# "vintage" mic stand ONLY $245.00 (Kitchener)



## GTmaker (Apr 24, 2006)

Must be something in the water in Kitchener that's making them all go nuts.
I noticed that with our very own Forum member "Greco".
Thankfully for him, he supplements 50% of his daily water intake with wine.
G.
Vintage Atlas Sound Mic stand with telescoping boom. | Other | Kitchener / Waterloo | Kijiji


----------



## CathodeRay (Jan 12, 2018)

stunning black base. 

Sent from my A3_Pro using Tapatalk


----------



## greco (Jul 15, 2007)

GTmaker said:


> Must be something in the water in Kitchener that's making them all go nuts.
> I noticed that with our very own Forum member "Greco".
> Thankfully for him, he supplements 50% of his daily water intake with wine.

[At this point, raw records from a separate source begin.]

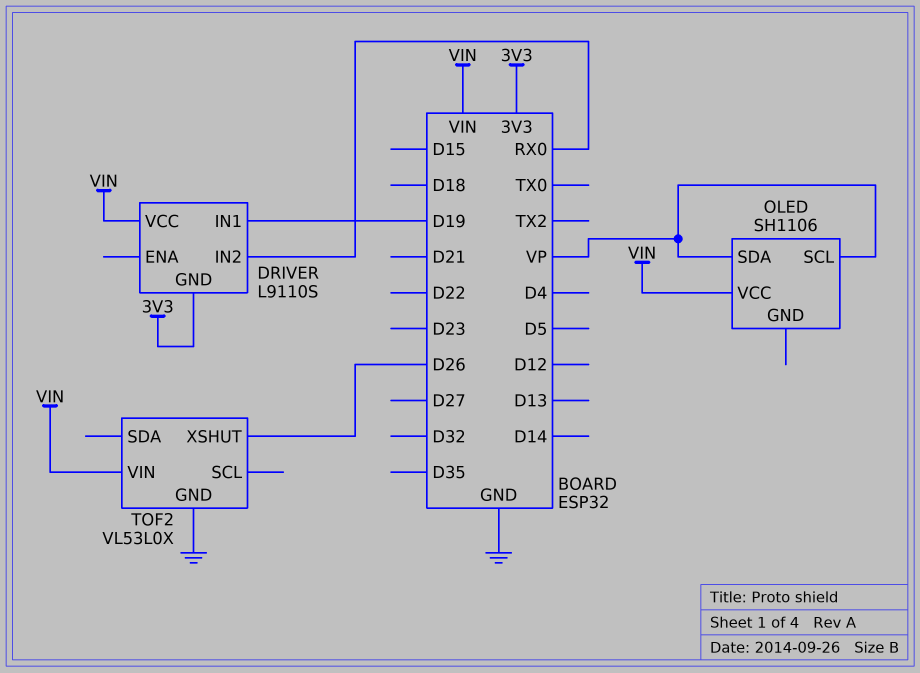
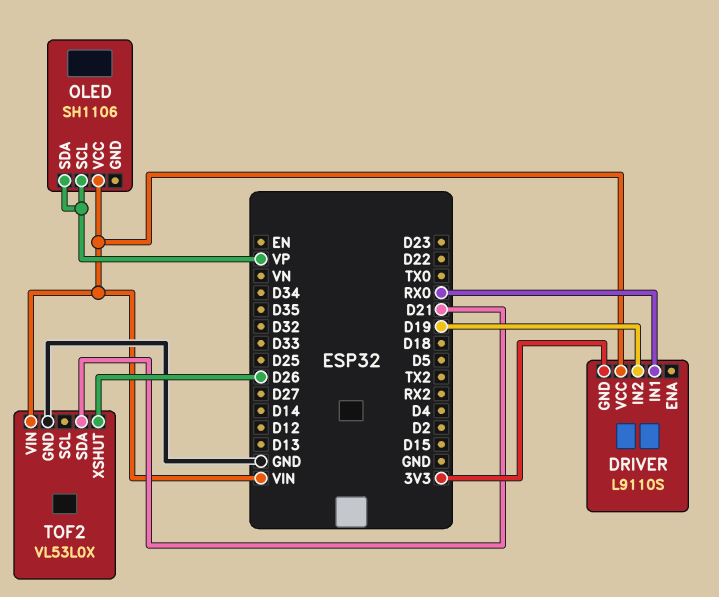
DRIVER pin IN1: D19 -> RX0
DRIVER pin IN2: RX0 -> D19
TOF2 pin SDA: none -> D21

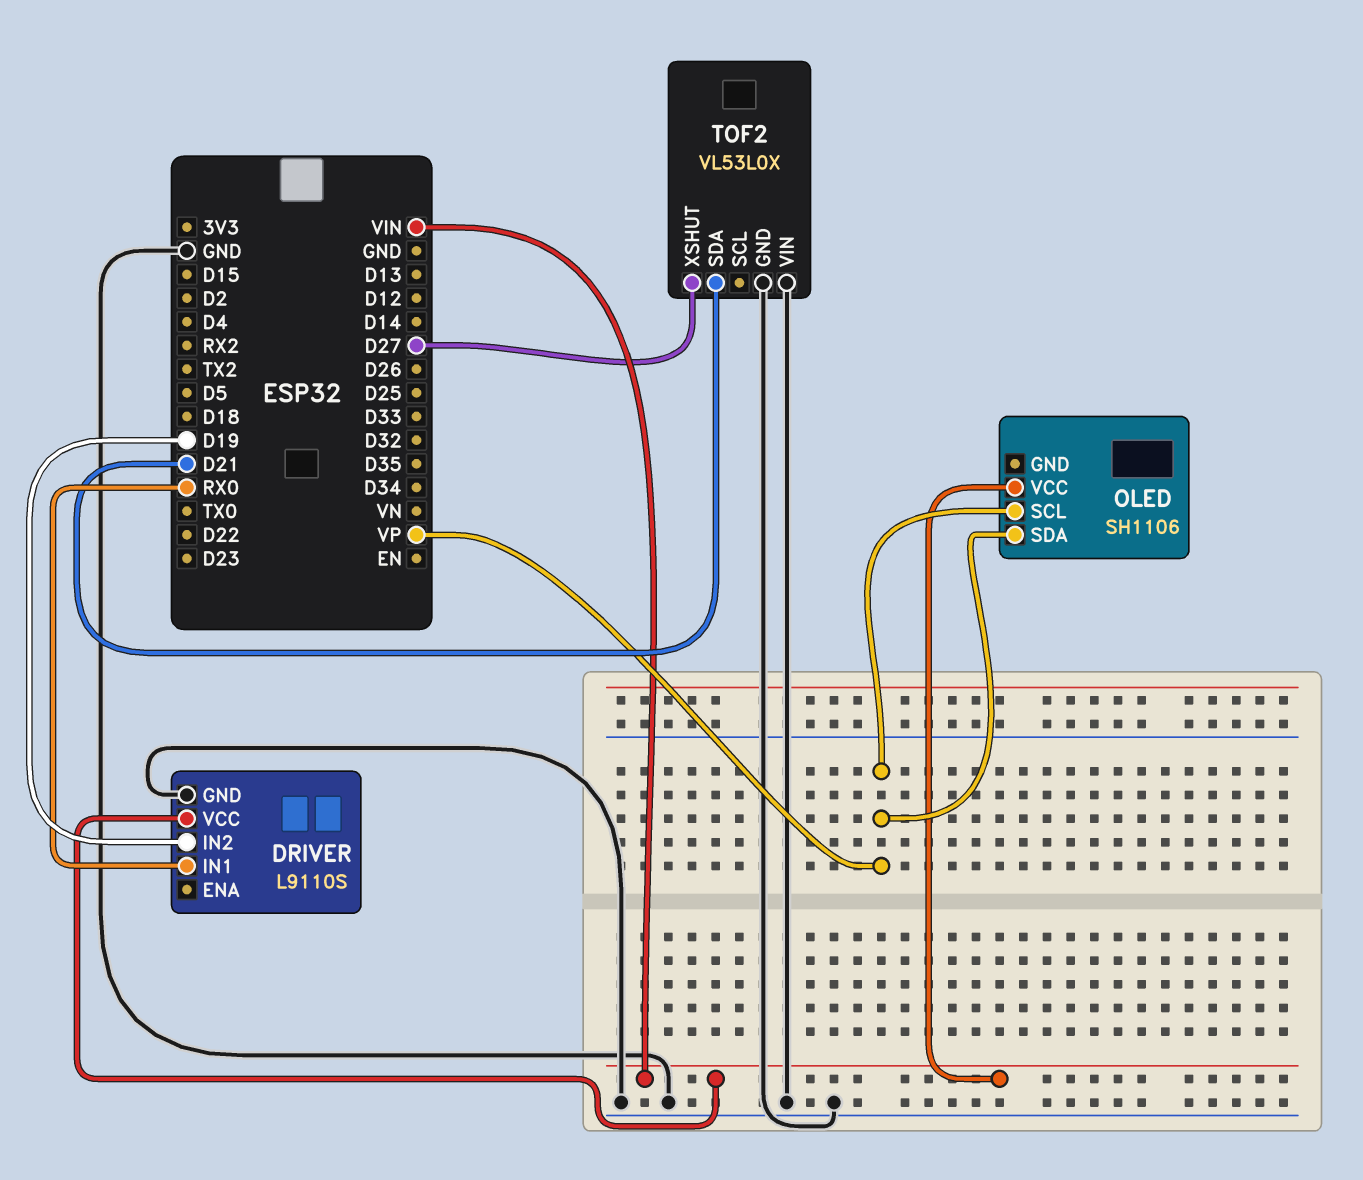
DRIVER pin GND: 3V3 -> GND
TOF2 pin VIN: VIN -> GND
TOF2 pin XSHUT: D26 -> D27

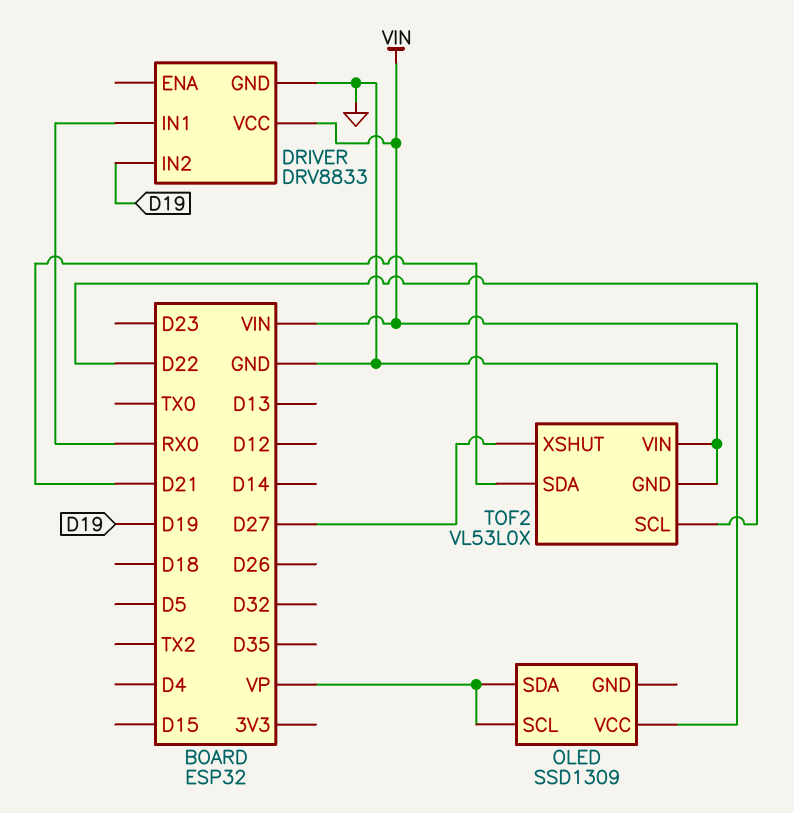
DRIVER: L9110S -> DRV8833
OLED: SH1106 -> SSD1309
TOF2 pin SCL: none -> D22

I totally quit drinking water.


----------



## laristotle (Aug 29, 2019)

In case it gets sold.










He's got a less expensive one with a gooseneck as well.
Vintage Atlas Sound Mic stand with gooseneck extender. $145


----------



## greco (Jul 15, 2007)

The seller lives in Ayr...not Kitchener










However, I still prefer red wine to water.


----------



## Frenchy99 (Oct 15, 2016)

Wow !!! 

Vintage gear at stupid prices...

I must buy...


----------



## Doug Gifford (Jun 8, 2019)

I've got one with no extension at all. Base has authentic 20th century rust staining. 
-- $300 cash & carry, price firm no trades.


----------



## Distortion (Sep 16, 2015)

Seller has been shopping at various Value Village stores if you check out the rest of his goodies for sale..


----------



## Milkman (Feb 2, 2006)

Sometimes old is just old, not vintage.

I'm sure most of us has had an Atlas mic stand with a cast iron base. I still have a few.

But, once tripod mic stands became the norm, the cast iron bases (AKA stethoscopes to sound men) fell by the wayside.

There are still plenty of them around, because they last forever, but they're not exactly prized.


----------



## tomee2 (Feb 27, 2017)

Distortion said:


> Seller has been shopping at various Value Village stores if you check out the rest of his goodies for sale..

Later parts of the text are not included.